There has never been a greater need for professionally prepared social workers than the need that exists today. Emerging complexities involving race, socio-economic class, and gender/gender-identity bring a more urgent demand for highly skilled social workers. Intersectionality involves the examination of these overlapping variables which impact the lives of marginalized individuals who confront multifaceted inequalities and inequities.
Our Graduate School of Social Work and Social Research (GSSWSR) is intentional in preparing students to understand and apply the concepts related to intersectionality through classroom seminars, community conversations presented by scholars and practitioners, and field education. Through its Seminar in Field Education (SIFI) series, our Field Education Office recently offered training in the application of intersectionality in social work practice and in the supervision of social work students. The 3 hour workshop was facilitated by invited presenter Ann Marie Garran, PhD, who is on the faculty of the University of Connecticut School of Social Work.
One of the field instructors who participated is Katherine Harvey, MSW, who heads the Case Management Division of Forensic Intensive Recovery (FIR), a program for people with substance abuse issues who are returning to the community following release from prison. She has worked in the areas of substance abuse and incarceration for more than 15 years and notes that intersectionality complements her use of systems theory. The training provided Harvey with an expanded perspective about how the many layers of social constructs impact not only individuals and families but also organizations and communities.
Harvey employs an understanding of intersectionality in her supervision of staff and social work interns to guide them in the use of this approach in their work with program participants (clients). She also uses the lens of intersectionality to help staff and students identify and understand their own statuses and biases and how those may influence their work. Harvey notes the effectiveness of combining intersectionality with a strengths-based approach in work with participants. This union helps participants recognize the levels of oppression they have faced and identify effective ways of communicating with families and service providers.

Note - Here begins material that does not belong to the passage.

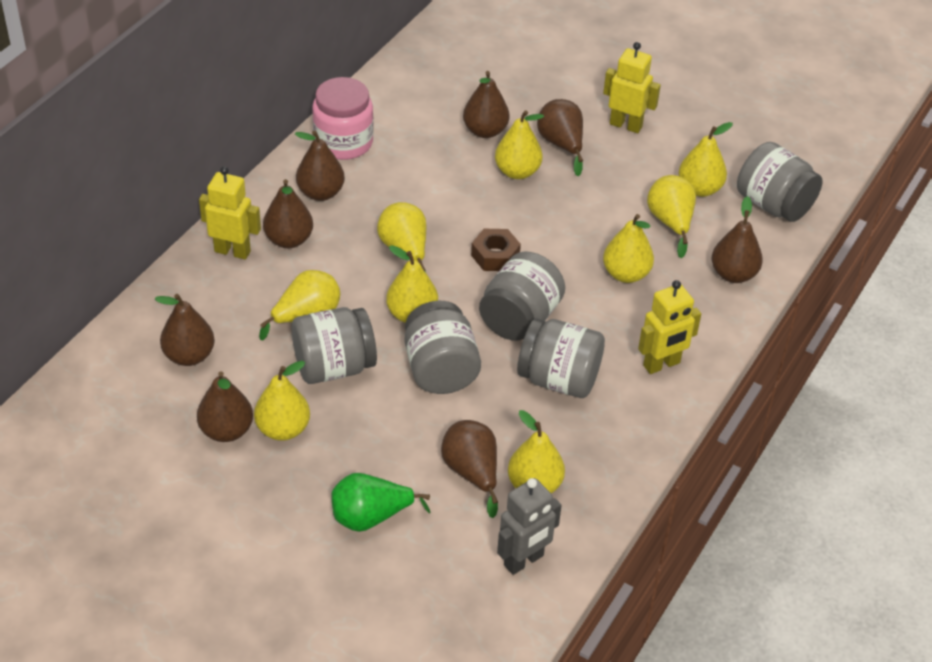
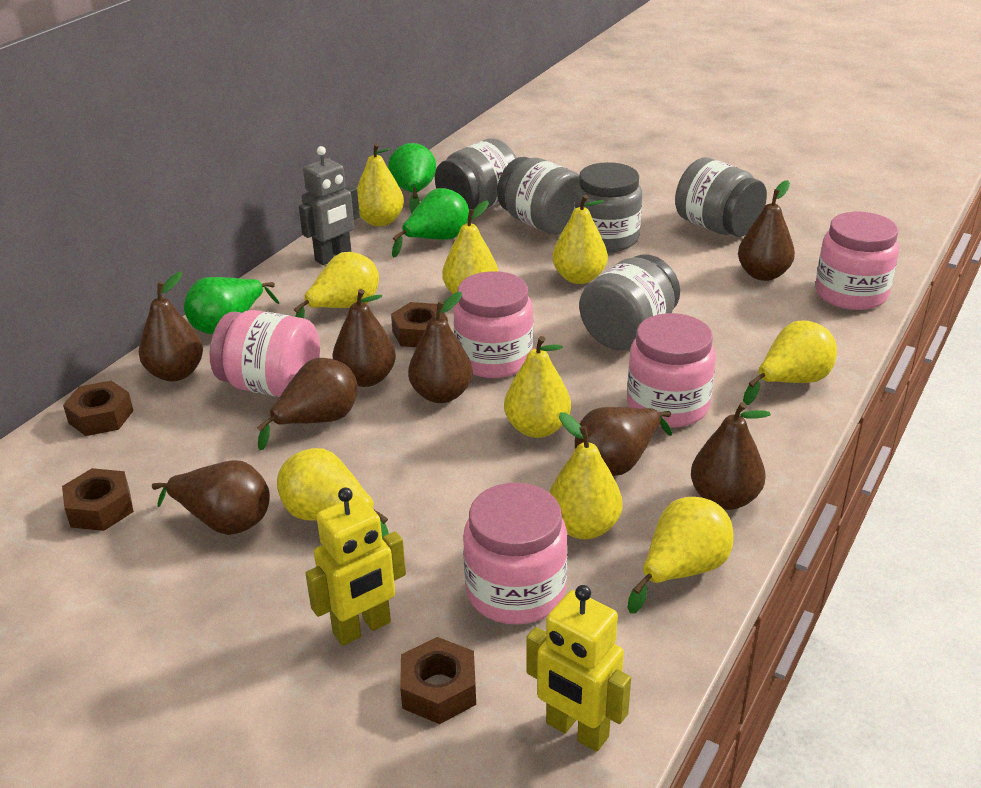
brown nut: 1 -> 4
green pear: 1 -> 3
pink jar: 1 -> 5
yellow robot: 3 -> 2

Jade Rosenberg, one of Harvey’s student interns, is a 2012 graduate of George Washington University where she was first introduced to intersectionality through courses in her sociology major. She enrolled at GSSWSR after participating in a CITY YEAR program where she worked in an under resourced public school followed by a year of teaching English in Israel.

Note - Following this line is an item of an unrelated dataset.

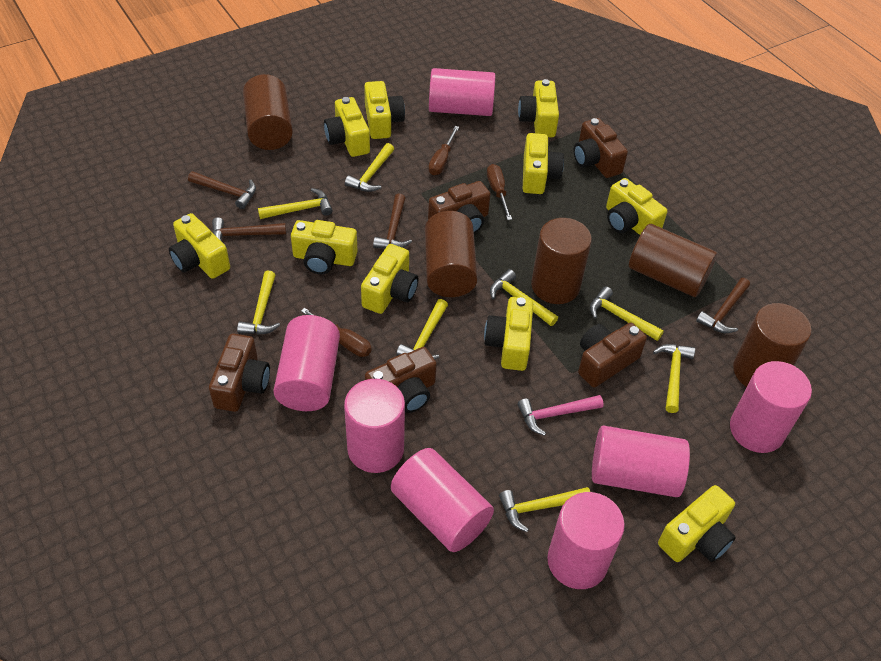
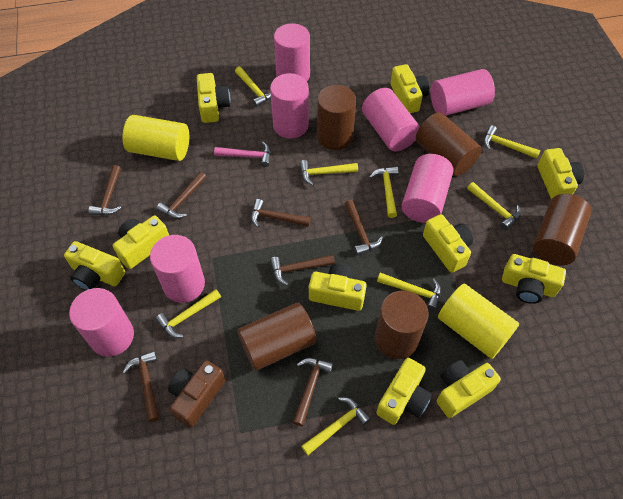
brown camera: 5 -> 1
brown hammer: 4 -> 7
brown screwdriver: 3 -> 0
yellow cylinder: 0 -> 2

A deepening understanding of the impact of intersectionality in social work practice is an integral part of Jade’s field experience. Rosenberg and Harvey cited several examples of using principles of intersectionality in Jade’s work: preparing participants to address interview questions in a manner that minimizes the stigma that may be associated with being an ex-offender enrolled in a substance abuse treatment program; helping participants look at and understand their multiple roles within their families and the larger community.

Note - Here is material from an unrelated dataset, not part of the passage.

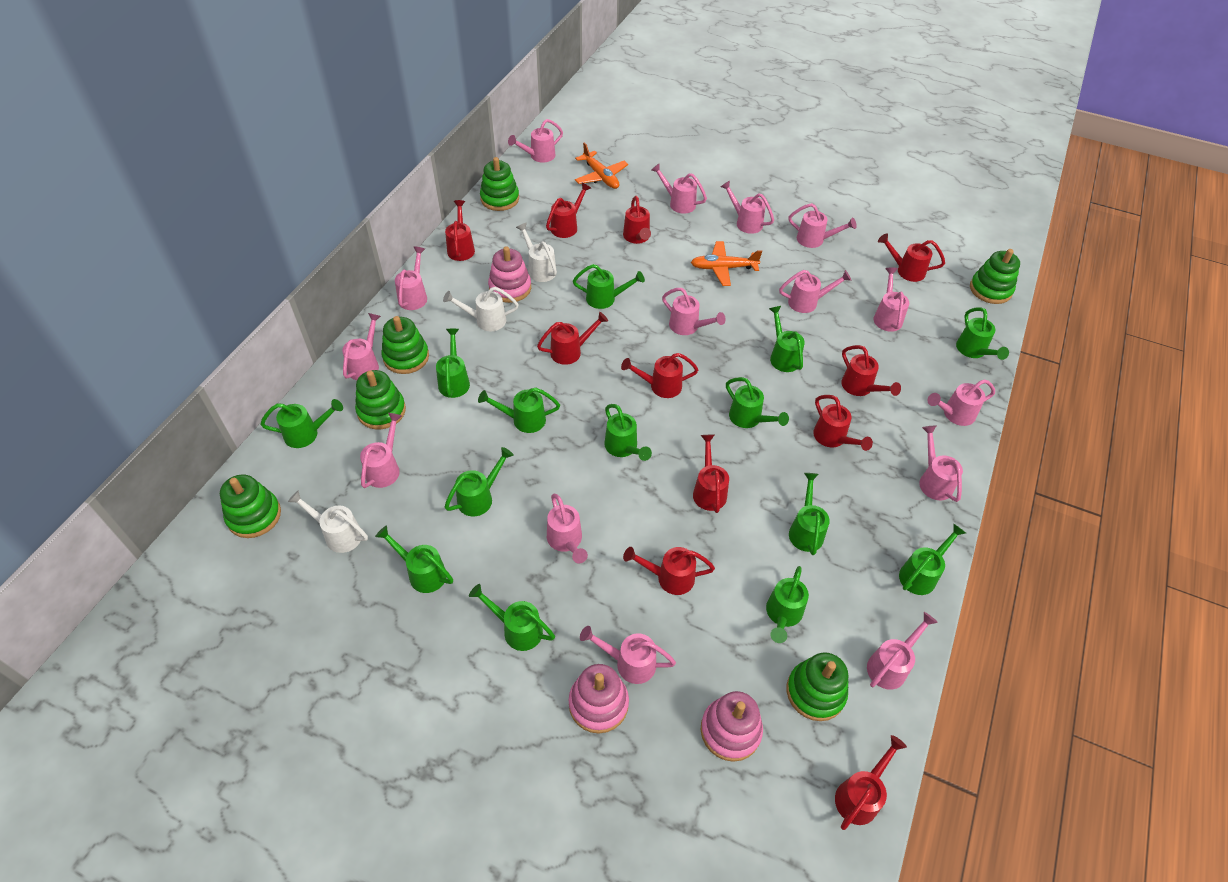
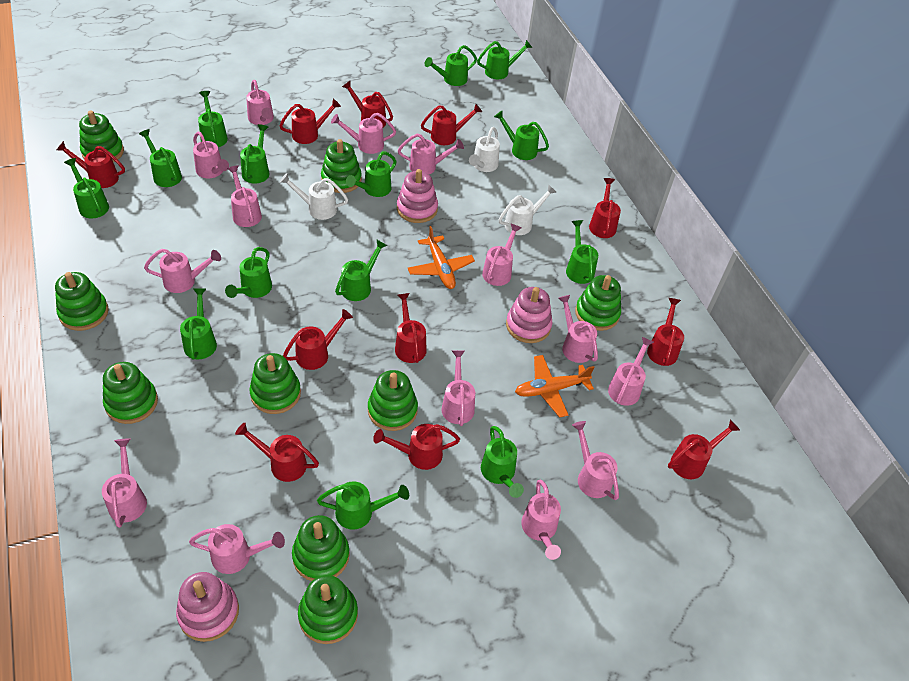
green stacking toy: 6 -> 9
pink watering can: 15 -> 14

Jade has been able to see how some of her perceptions of both participants and other service providers may have represented a skewed perspective. Field instructor and student also discussed how the lens of intersectionality provides an opportunity to engage other agencies to consider different ways of addressing the needs of participants, such as shelter services for men raising children, and onsite child care a t mental health centers or probation offices while parents keep short term appointments.
Together Harvey and Rosenberg express excitement about using the concept of intersectionality as a tool in teaching for more effective social work practice.